In those pre-Internet days of the 1970s, of course, nobody Googled anything; ordinary folks didn't have vast computerized libraries just a mouse-click away, and the 24-hour news cycle spawned by cable TV wasn't even a distant dream. Back then, the problem wasn't information overload, but underload.

So people went to libraries for answers they could find nowhere else, looking for obscure books, half-remembered poems from childhood, or the truth behind some weird urban legend we'd find today on Snopes.com. I soon realized that I enjoyed helping people find answers to their questions. It gave me real pleasure to hear someone mention an author or some idea they wanted to explore, and then to go find just the book they needed.

Those summers in the library did as much to awaken my intellectual curiosity as any college course I ever took. I got to know every part of the library's collection, from the 070s (news media and journalism) to 999 (extraterrestrial worlds). As I made my way through the stacks shelving books, I'd pull out one that interested me, read a few pages, then move on to the next section. Before long I was reading, or at least skimming, five or ten books at a time.
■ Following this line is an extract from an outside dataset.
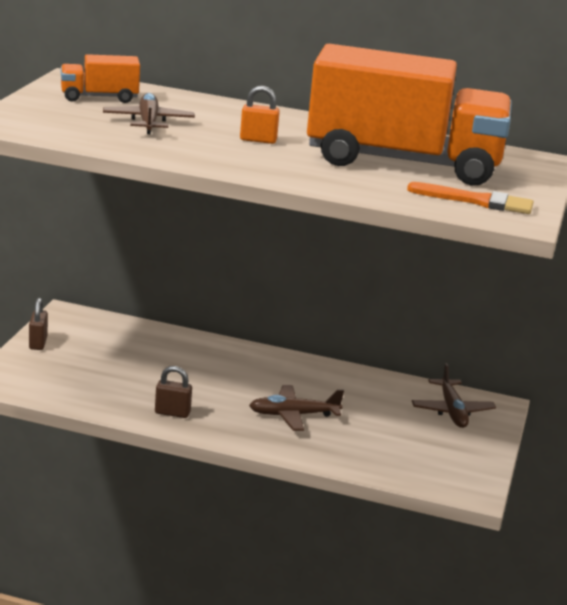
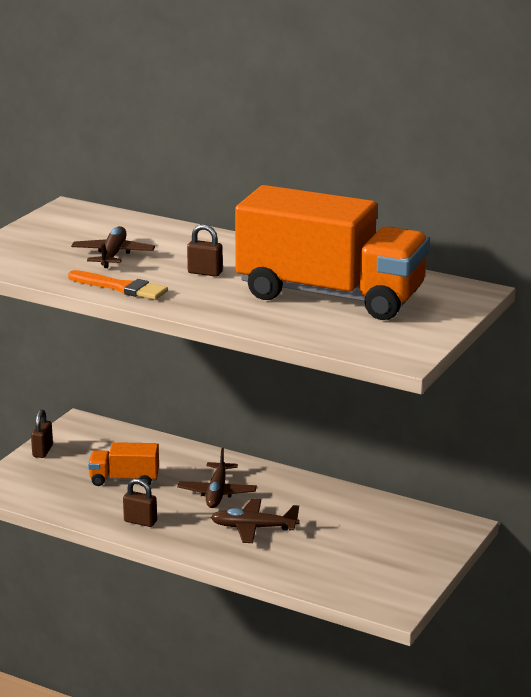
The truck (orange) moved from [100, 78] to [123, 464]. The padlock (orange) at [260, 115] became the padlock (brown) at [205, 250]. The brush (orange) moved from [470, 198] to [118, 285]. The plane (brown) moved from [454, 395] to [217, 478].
Without intending it, I was receiving a broad liberal arts education, learning the big names and key ideas in different areas and disciplines. I discovered writers like John Updike, James Baldwin, Walker Percy, Joseph Wood Krutch, Wendell Berry and others who made a lifelong impact on me. I began to wonder if it might be possible, someday, to make a living as a writer.

Another part of my education came from maintaining the library's large magazine and newspaper collection. On my lunch breaks I'd read a couple of big city papers and browse a handful of others. I got to know magazines and writers across the political spectrum, ranging from The Nation on the left to National Review on the right, with The New Republic, The Atlantic, Harper's, and The New Yorker in there somewhere. I didn't understand all the questions being debated, but I began to see that the big ideas behind democracy, socialism, individualism, belief and doubt weren't just dead factoids to be regurgitated on a test; they were real forces in the lives of real people.

I don't remember how much money I made working at the library; my weekly salary probably wouldn't fill the tank of an SUV today. But the job gave me riches I'm still drawing on three decades later. That's why, when I find myself in a library today, I always look around for a young man or woman with a cartload of books to shelve. I hope they know they're the luckiest people in the building.